Mini marketing manager Emma Lowndes says the launch was a team effort, which relied on media planning advice from above-the-line agency WCRS. But she says this approach is not unusual in car marketing. She says: “You always start with a business objective, working out what you are trying to achieve in sales and revenue, and you work backwards from there. No one was going to get precious about it; you just thought which media worked best and the creative ideas dropped out of that.”

She says the rationale for the approach was that the launch budget did not stretch to a big TV campaign. “We had to box cleverer than that, having a fraction of the big manufacturers’ budgets.

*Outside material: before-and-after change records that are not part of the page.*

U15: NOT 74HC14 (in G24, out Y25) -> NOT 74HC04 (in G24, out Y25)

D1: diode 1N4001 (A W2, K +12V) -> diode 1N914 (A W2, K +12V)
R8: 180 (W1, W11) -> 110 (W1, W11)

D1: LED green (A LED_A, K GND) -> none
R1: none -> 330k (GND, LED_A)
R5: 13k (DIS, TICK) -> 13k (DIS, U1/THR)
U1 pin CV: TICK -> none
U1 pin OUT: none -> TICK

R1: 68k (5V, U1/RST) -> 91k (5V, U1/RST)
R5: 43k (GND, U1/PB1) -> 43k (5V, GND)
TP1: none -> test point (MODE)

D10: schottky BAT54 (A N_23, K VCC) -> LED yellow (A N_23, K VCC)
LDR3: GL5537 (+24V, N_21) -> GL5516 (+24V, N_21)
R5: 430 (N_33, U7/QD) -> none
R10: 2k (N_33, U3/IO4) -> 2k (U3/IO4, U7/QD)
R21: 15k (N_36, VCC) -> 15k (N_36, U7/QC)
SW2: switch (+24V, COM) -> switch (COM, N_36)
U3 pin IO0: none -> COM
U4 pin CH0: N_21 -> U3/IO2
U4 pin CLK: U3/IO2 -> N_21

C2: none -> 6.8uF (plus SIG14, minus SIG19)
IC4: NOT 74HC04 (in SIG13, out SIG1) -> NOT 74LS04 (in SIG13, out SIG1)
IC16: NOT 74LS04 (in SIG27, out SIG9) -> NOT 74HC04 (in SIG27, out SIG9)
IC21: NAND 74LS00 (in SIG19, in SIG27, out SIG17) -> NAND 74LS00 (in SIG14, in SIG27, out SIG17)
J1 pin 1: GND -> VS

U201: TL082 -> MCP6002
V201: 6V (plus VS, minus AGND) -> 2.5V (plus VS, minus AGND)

You have to cut your cloth to suit your needs.”

There are those who reject the idea that there is a division between planners and creatives which needs to be healed before effective campaigns can be created. Craik Jones Watson Mitchell Voelkel head of planning Alison Payne believes the central function of DM is to get response. She criticises media planners for having a “limited understanding” of the medium.

“Successful DM campaigns are not born out of media planning or a big creative idea. Our starting point is always the target market, an insight into their behaviour and an understanding of how they consume media. In this respect, we are totally media neutral. For us, it’s the client’s business objective, not the medium, that matters,” says Payne.

In truth, while the split between creatives and media planners has been explored in depth at above-the-line advertising agencies, direct marketers feel that it is an issue that affects them less. Their job is to get responses whether it is through mailings or above-the-line ads featuring telephone numbers.

Many agencies, whether they are in DM, advertising, sales promotion or media, claim that they have no bias towards advising clients to use a particular medium. In reality, it is very hard for them to break out of viewing the world through the discipline in which they have the most experience.